In the studio, Clem held her for a long moment.

"Listen to me," he ordered. "Promise you'll let me know if you need me. I'll come." He pressed her fingers around a grey suede oblong. There was something in it she was not to look at until she got home.

He tried to hold her again but she eluded him.

"We'd better go downstairs or they'll wonder what we're doing up here."

Now he had lost her, as he always lost what he tried for so hard in his paintings of her. All his painting. He started so well and then the image eluded him. Everything he wanted from life escaped him and he did not know why because he tried so hard and meant so well.
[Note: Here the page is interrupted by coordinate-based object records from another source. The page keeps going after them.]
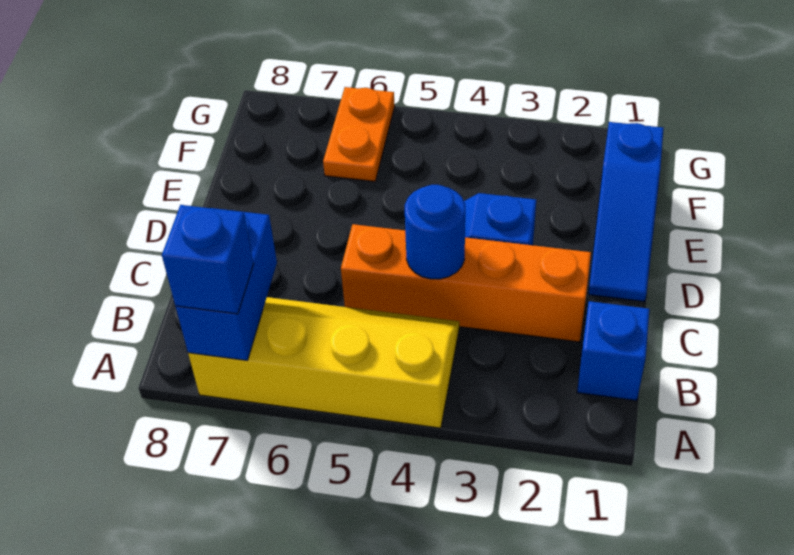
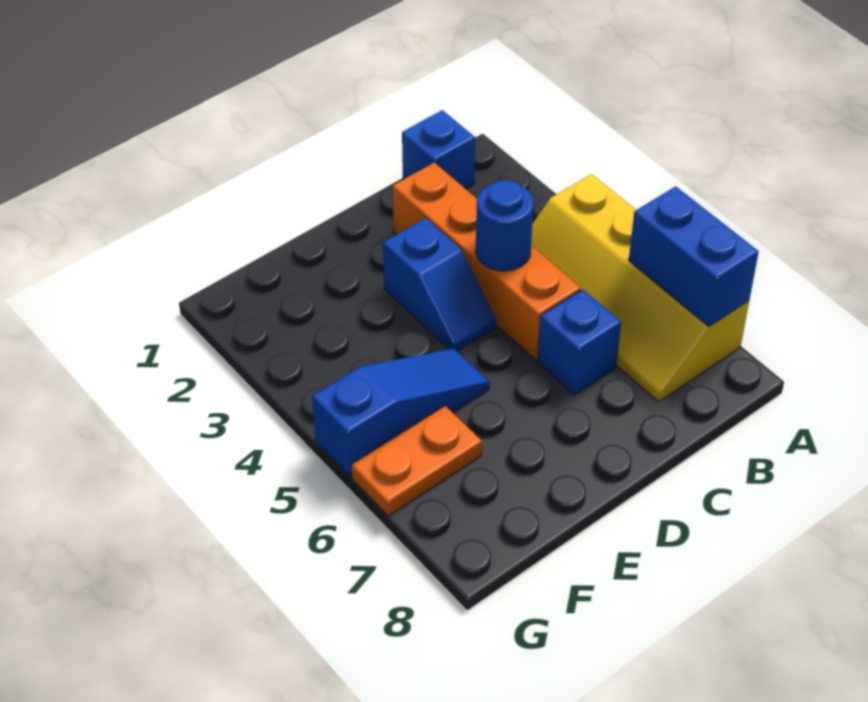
blue brick A7:B7 level 2 -> blue brick A6:A7 level 2
blue brick A7 level 3 -> blue brick C6 level 1
blue slope D1:F1 level 1 top F -> blue slope E5:G5 level 1 top G

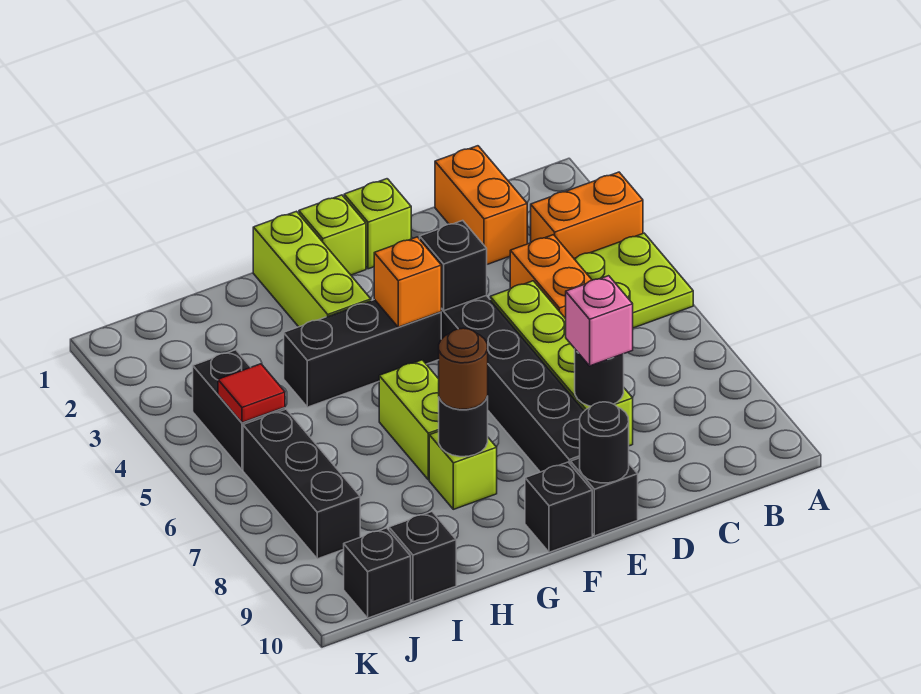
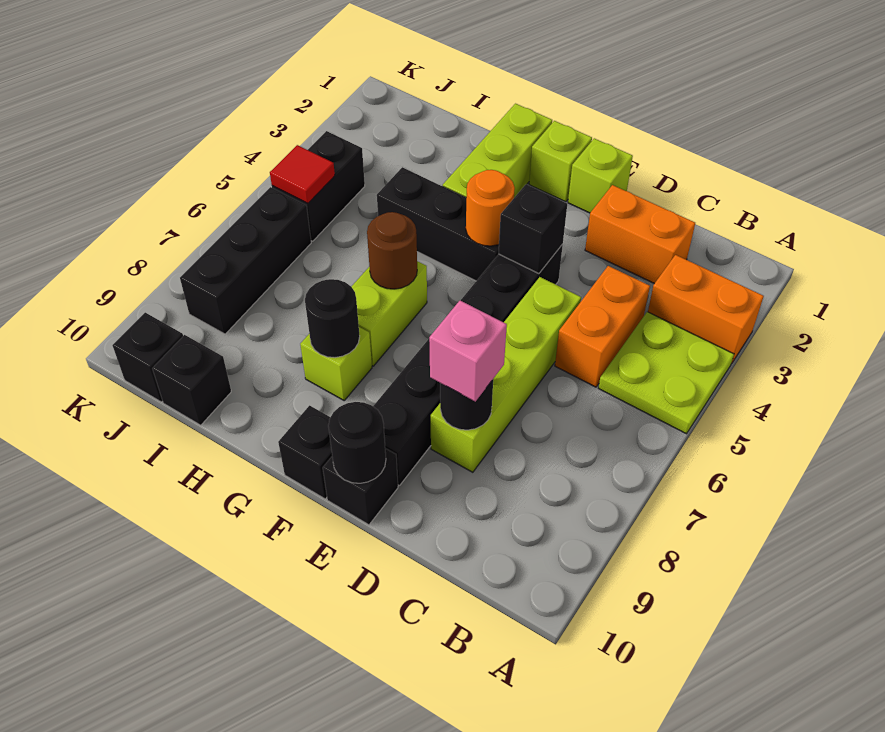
orange brick C1:C2 level 1 -> orange brick C2:D2 level 1
orange brick F4 level 2 -> orange round brick F4 level 2
brown round brick G8 level 3 -> brown round brick G6 level 2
And so, wearing Clem's pearl necklace, his hundred-dollar check in her purse, Vida's graduation pin in the ruffles of her blouse, wearing home-dyed light-tan silk stockings and a mushroom hat, Lucy blew interminable kisses to faces fading in the distance. Exhausted she leaned back on the prickly green-plush Pullman seat, prepared to meet the island that was the Prince who would fit the glass slipper to her foot.